Iron ore fell again following a late plunge in Chinese futures

Photo by Matt Archer/Getty Images

Iron ore spot markets came under pressure on Tuesday, moving lower in line with a late plunge in Chinese futures.

According to Metal Bulletin, the spot price for benchmark 62% fines fell by 1.65% to $63.23 a tonne, registering its first back-to-back drop since early June.

Both higher and lower grades also weakened during the session.

Brazilian ore with 65% Fe content dropped 0.9% to $80 a tonne, while the price for 58% fines slid 1.4% to $44.08 a tonne.

The selloff coincided with a plunge in iron ore futures on Tuesday, seeing the most actively traded September 2017 contract tumble close to 3% having hit a six-week high earlier in the session.
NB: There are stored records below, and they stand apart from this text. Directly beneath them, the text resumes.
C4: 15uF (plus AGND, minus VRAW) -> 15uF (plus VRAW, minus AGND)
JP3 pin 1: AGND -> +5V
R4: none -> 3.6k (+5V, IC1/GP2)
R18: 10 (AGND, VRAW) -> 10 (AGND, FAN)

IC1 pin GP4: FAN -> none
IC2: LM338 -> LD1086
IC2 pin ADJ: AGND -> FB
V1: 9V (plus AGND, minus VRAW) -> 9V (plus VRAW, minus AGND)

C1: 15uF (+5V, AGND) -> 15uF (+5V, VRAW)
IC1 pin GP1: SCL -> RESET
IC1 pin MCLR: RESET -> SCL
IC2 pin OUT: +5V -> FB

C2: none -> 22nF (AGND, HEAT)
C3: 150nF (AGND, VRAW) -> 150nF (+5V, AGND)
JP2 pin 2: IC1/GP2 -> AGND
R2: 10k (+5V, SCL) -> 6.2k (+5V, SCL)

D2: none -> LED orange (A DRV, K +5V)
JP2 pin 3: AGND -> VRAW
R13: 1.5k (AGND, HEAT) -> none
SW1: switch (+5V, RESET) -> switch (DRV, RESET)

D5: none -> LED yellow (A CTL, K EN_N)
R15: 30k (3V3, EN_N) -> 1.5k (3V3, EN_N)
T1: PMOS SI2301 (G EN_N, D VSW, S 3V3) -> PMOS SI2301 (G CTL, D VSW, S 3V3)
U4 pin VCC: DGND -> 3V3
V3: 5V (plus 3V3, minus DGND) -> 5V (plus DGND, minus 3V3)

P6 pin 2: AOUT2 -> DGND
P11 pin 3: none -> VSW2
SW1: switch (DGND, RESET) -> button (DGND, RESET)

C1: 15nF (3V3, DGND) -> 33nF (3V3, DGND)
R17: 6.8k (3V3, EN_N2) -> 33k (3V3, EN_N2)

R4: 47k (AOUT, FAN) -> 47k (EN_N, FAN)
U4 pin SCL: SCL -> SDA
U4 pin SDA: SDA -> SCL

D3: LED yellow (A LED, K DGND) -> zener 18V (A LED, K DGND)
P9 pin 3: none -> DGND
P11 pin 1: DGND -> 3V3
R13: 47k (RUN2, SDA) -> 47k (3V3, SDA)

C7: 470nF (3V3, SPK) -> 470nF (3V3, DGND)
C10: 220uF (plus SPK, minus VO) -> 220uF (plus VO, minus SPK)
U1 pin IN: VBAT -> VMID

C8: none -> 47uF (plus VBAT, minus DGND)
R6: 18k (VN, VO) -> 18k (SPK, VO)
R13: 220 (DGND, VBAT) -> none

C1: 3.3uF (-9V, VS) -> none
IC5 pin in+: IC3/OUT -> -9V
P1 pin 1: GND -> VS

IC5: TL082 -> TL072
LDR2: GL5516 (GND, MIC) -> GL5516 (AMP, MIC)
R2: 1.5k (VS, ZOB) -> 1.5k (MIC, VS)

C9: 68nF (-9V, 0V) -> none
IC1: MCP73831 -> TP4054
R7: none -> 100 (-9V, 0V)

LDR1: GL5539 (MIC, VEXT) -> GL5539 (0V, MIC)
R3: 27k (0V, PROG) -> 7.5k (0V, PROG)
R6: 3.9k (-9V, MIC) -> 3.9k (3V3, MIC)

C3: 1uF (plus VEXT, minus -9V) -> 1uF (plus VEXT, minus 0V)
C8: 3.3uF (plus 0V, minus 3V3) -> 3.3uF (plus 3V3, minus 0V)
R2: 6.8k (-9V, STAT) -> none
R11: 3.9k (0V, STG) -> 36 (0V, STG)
That move mirrored similar reversals in rebar and coal futures on Tuesday.

However, as soon as it began, that weakness was subsequently reversed in overnight trade with rebar and bulk commodity contracts closing well above the lows struck earlier in the session.

Here’s the final scoreboard.

SHFE Rebar ¥3,444 , 1.50%
DCE Iron Ore ¥477.50 , -0.10%
DCE Coking Coal ¥1,142.00 , 1.56%
DCE Coke ¥1,786.50 , 0.62%

Of note, the most actively traded October 2017 rebar contract closed at the highest level since March 16 amid reports of further steel mill closures in China.

According to Reuters, the Hebei province, the top steel-producing region in the nation, will slash 11.48 million tonnes in outdated capacity to accommodate the expansion of a new plant, continuing the government’s push to eliminate outdated and inefficient producers.

Hebei has previously pledged to cut its annual steel production capacity to less than 200 million tonnes by the end of 2020, down from 286 million tonnes some four years ago.

Tight supply of rebar inventory, along with a surge in open interest in rebar futures contracts, suggests a combination of fundamentals and speculative forces have contributed to the recent push higher.

Earlier this week, Vivek Dhar, mining and energy commodities analyst at the Commonwealth Bank, said that as long as Chinese steel mill margins remained elevated, it will likely underpin prices for iron ore.

“We continue to see the iron ore rally gaining momentum in the short run as Chinese steel mill margins continue to remain elevated,” he said.

Trade in Chinese commodity futures will resume at 11am AEST.